Jessamine perked up—as much as she could considering the soreness of her limbs and the achiness of her head—and realized they'd pulled up at the coffee shop. They were back in Westgardens, and away from Louise, the supposed medium who'd unlocked more of Jessamine's terrifying memories of things she couldn't explain.
"My place is," Jessamine pointed across the street, "in there. The loft apartments. Code is five-five-two-three. I..." she grabbed at her forehead, "I can't walk that far, I'm not... I'm not myself."
She hadn't wanted Avery aware of where she lived, but it was too late now. He was involved, he knew too much, and in any case, he'd promised to get her help.
Was Louise supposed to help me? What if she's made me worse?
Avery directed the car to the complex gate, punched in the code, then waited as the gate lifted and let him in. Jessamine gestured toward her empty parking space—she didn't currently need a car—and Avery parked, keeping the ignition on as he turned in his seat to face her.
"Sit tight. Go in, relax, watch something that'll keep your mind occupied. Or do whatever it is you do when you need to chill out," he said, then glared at Jamie. "Dude, help her out! She said she couldn't walk!"
Grumbling, Jamie hustled out and assisted Jessamine in getting to her feet. Before he guided her to her door, Avery rolled down the car window and motioned for her to listen to him.
"I'm going to figure this out, okay?" Avery reached his hand out of the car and beckoned Jessamine closer.

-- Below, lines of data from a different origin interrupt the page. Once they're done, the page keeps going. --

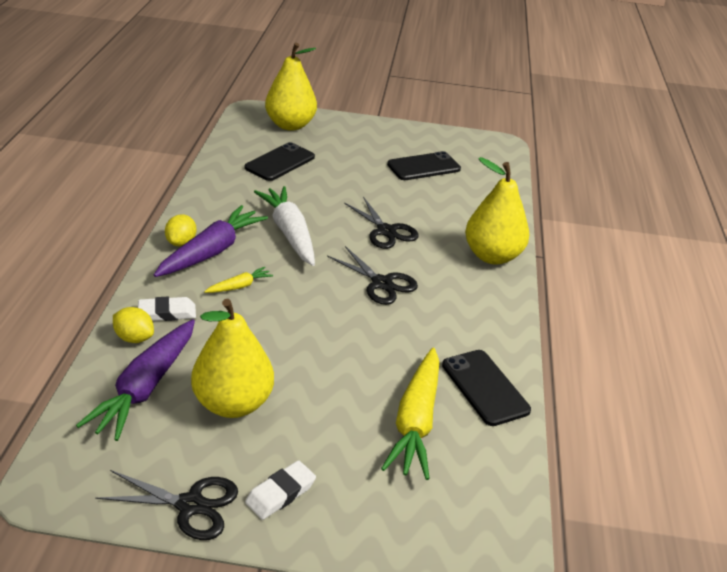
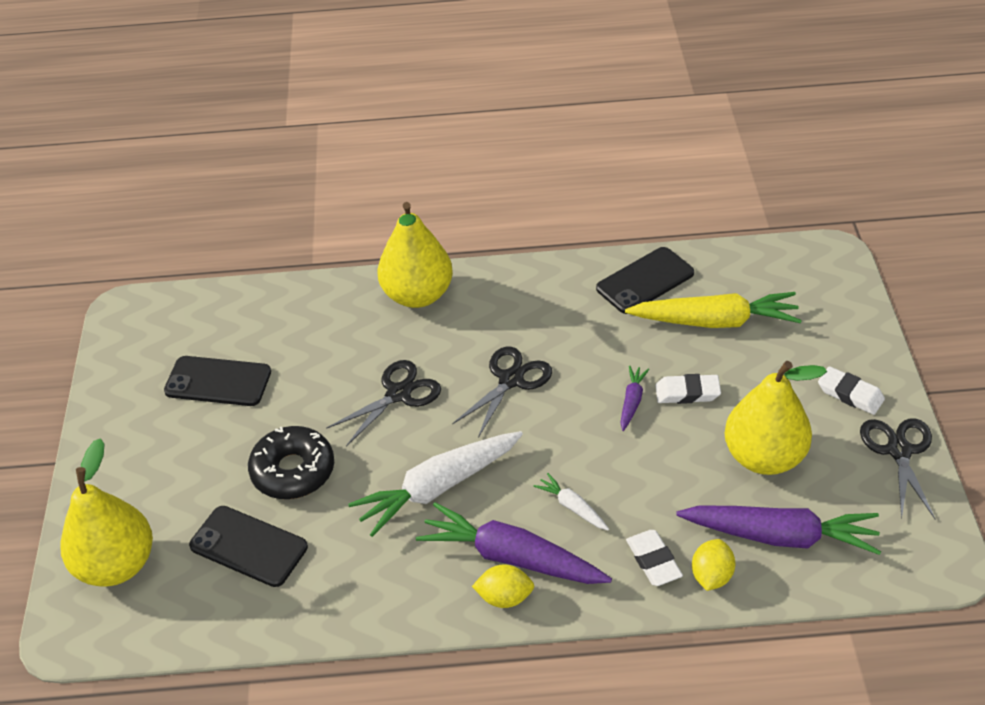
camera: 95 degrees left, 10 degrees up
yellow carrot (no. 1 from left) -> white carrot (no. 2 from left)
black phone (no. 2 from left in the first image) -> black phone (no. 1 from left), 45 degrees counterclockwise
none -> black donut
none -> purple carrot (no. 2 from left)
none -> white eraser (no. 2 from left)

He seized her hand and squeezed it; his touch was cold, yet oddly soothing. "We need your memories, but there has to be a less brutal way for you to recover them. I'll research."
Jessamine's lower lip puffed out, and she crushed his hand right back. "I'm freaking out. This is... a lot. And not my domain. I don't know anything about this shit, these... things I'm seeing, whether I actually saw them or imagined them or—"
Avery compressed her hand with his, cutting her off. "We'll figure it out, I swear. Your well-being is important, and your recovered memories lead to Amy, and trust me when I say I'm not going to give up on finding her. Which means I'm not going to give up on you. We're staying in town, so if you need me—call. I'm here for you."
Once Jamie got her to her door—and gave her a big bear hug, telling her it'd all be okay, that he and Avery weren't going to fuck her up, get her hurt—she watched as they drove off and out of the complex.
Inside her apartment, she disrobed, drew a scorching hot bath, and sank into the water hoping it'd wash off all her fears, ease her shivers, erase the invisible scars on her skin.
Somehow, she felt comfortable and safe enough to fall asleep.